3.4 Role of existing data in de-risking future work

Existing work can already reduce uncertainty and cost for future programmes:

• Well planning and shallow casing: BCA’s 3D model and tunnelling data help avoid problematic shallow zones and known near-surface faults.

• Seismic network design: EOS/MSS experience provides noise baselines and identifies amplification zones, informing where to place permanent and temporary sensors.

• Baseline limits and criteria: Historical vibration records from construction and the absence of natural seismicity give a practical basis for initial ground-motion and magnitude limits, to be refined as geothermal experience accumulates.

As new deep data are acquired, these public datasets can be integrated into a progressively refined subsurface and seismic picture without locking in any particular development strategy or project configuration.

About Karda One

Karda One is a Singapore-incorporated developer-integrator focused on low carbon baseload power, starting with conventional, as well as deep and superhot rock geothermal where it aligns with subsurface physics and system needs.

The company’s work centres on making deep geothermal bankable in Asian locations. This includes supporting the maturation of the industry by:

• Interpreting public and project data on subsurface structure, heat and seismicity.

• Framing monitoring and risk-management approaches that can be evaluated by regulators, insurers and buyers.

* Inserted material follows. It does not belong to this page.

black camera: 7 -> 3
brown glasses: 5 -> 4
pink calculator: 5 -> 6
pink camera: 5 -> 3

• Designing offtake and contracting structures that allow geothermal heat and power to integrate a balanced supply mix.

Karda One does not present this brief as a development plan or siting proposal. It is intended as a technical baseline, a synthesis of existing public information on Singapore’s seismic and geothermal context, plus a transparent list of open questions that only new data and carefully staged field work can close. As further results from EMA’s nationwide survey and future deep wells are released, Karda One expects to update this note accordingly.

Indicative references

(Used as background for the brief; not exhaustive.)

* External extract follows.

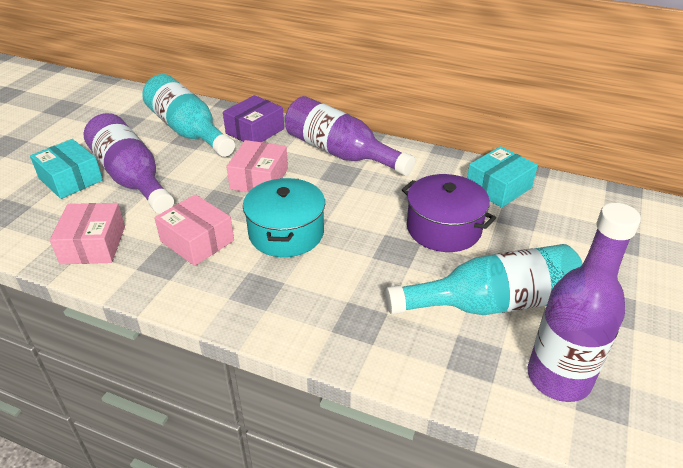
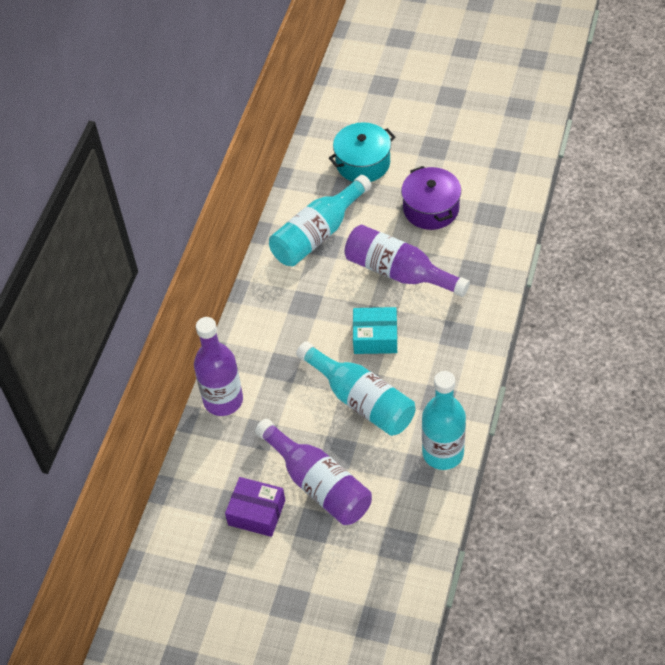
pink box: 3 -> 0
turquoise bottle: 2 -> 3
turquoise box: 2 -> 1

• Yasuda, T. et al. (2018). Development of 3D Geological Model of Singapore. JGS Special Publication 6(2): 67–72.

• Dobbs, M. et al. (2022). Urban Geological Surveying in Singapore. BGS conference presentation.

• Lythgoe, K. H. et al. (2020). Large-Scale Crustal Structure Beneath Singapore Using Receiver Functions from a Dense Urban Nodal Array. Geophys. Res. Lett. 47(7).

• Yao, J. et al. (2025). Seismic Structure of Singapore: Implications for Tectonics and Geothermal Energy. Seismol. Res. Lett. 96(4): 2311–2323.

• Straits Times (2021). First islandwide survey to uncover what lies beneath Singapore and its earthquake risk.

• ThinkGeoEnergy (2024). Singapore to start two-year nationwide geothermal exploration survey.

• NTU & TUMCREATE (2025). Joint press material on geothermal potential beneath northern Singapore.